Hawaii: Lots to see at newly expanded Papahanaumokuakea national monument, but good luck trying to get there
Tiny Midway Atoll northwest of Hawaii may indeed be what a tour operator describes as a “magical” destination, but the chances of travelers getting there anytime soon are pretty slim.
It’s part of the unpronounceable Papahanaumokuakea Marine National Monument, which President Obama expanded Aug. 26 to create the largest protected place on Earth. At 582,578 miles, the national monument made up of a few little islands and the Pacific Ocean covers an area larger than California, Montana and Texas combined.

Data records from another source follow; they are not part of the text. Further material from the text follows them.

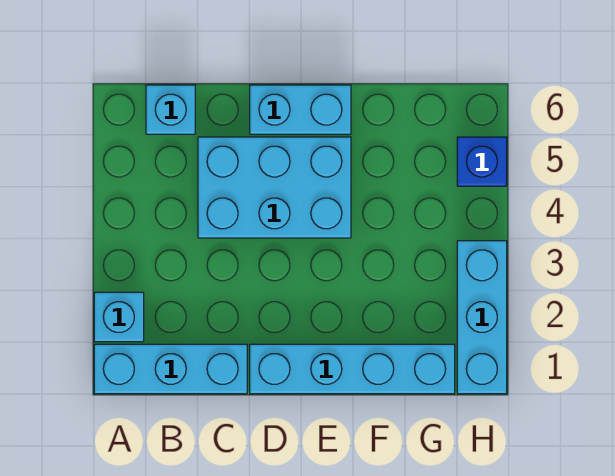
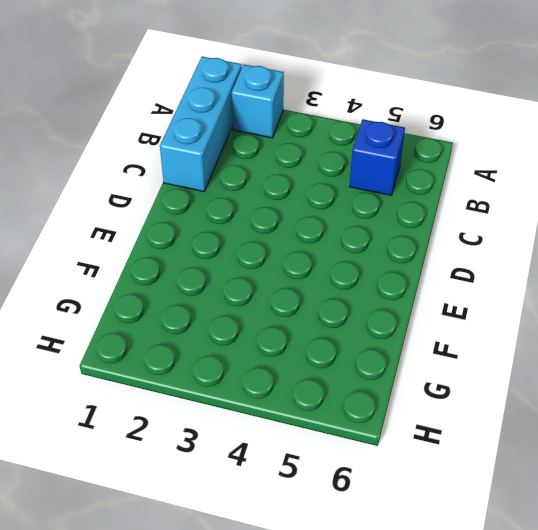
blue brick B5 level 1 -> blue brick H5 level 1
none -> cyan brick B6 level 1
none -> cyan brick C4:E5 level 1

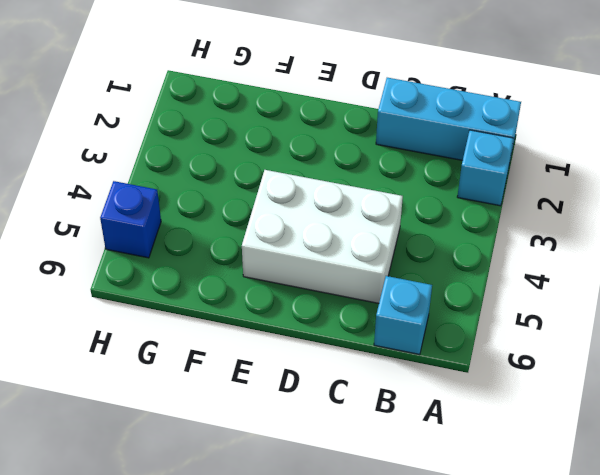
white brick C4:E5 level 1 -> cyan brick C4:E5 level 1
none -> cyan brick D1:G1 level 1
none -> cyan brick D6:E6 level 1

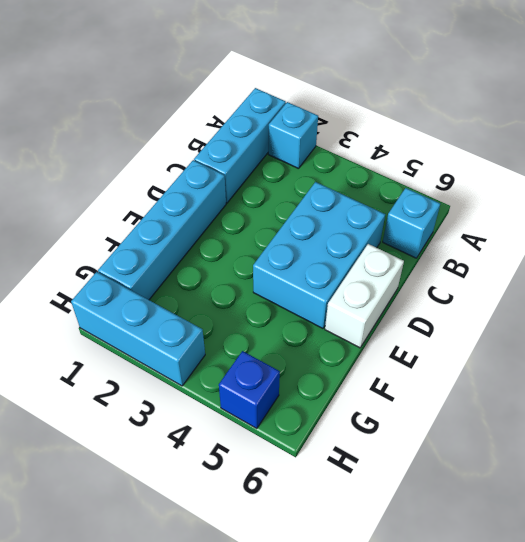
white brick D6:E6 level 1 -> cyan brick D6:E6 level 1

The atoll’s coastal waters are home to abundant and sometimes rare wildlife. For example, a new species of butterflyfish was recently discovered there.
And if you want to visit? Well, it’s complicated.
Galapagos Travel based in Aptos, Calif., used to provide charter flights from Honolulu (about 1,300 miles away) to Midway for seven-day adventures. Future tours are on hold due to budget cuts by the federal government.
“It’s the only refuge [the U.S. Fish & Wildlife Service] manages that has overnight accommodations,” Galapagos Travel owner Mark Grantham says.
“It’s very nicely refurbished military barracks … turned into suites,” he continues. But it’s now closed.
The Midway Atoll National Wildlife Refuge is a bird-watcher’s paradise, full of rare and endangered species. The refuge also includes the Battle of Midway National Memorial, which commemorates the decisive World War II victory for the Allies in 1942.
With visitor programs suspended, volunteering may be one way for travelers to see the islands.
Various opportunities on obscure outposts like the Kure Atoll Seabird Sanctuary and Laysan and Tern islands are occasionally available on the monument’s website.
For projects on the Midway Atoll, travel dates are determined by the schedule for supply planes to fly out from Honolulu. Grantham will travel to the atoll in December to help with the annual albatross count. Due to flight schedules, he’ll be there for three weeks. That, he says, is a blessing.
“It’s the most magical wildlife place I’ve ever been,” he said.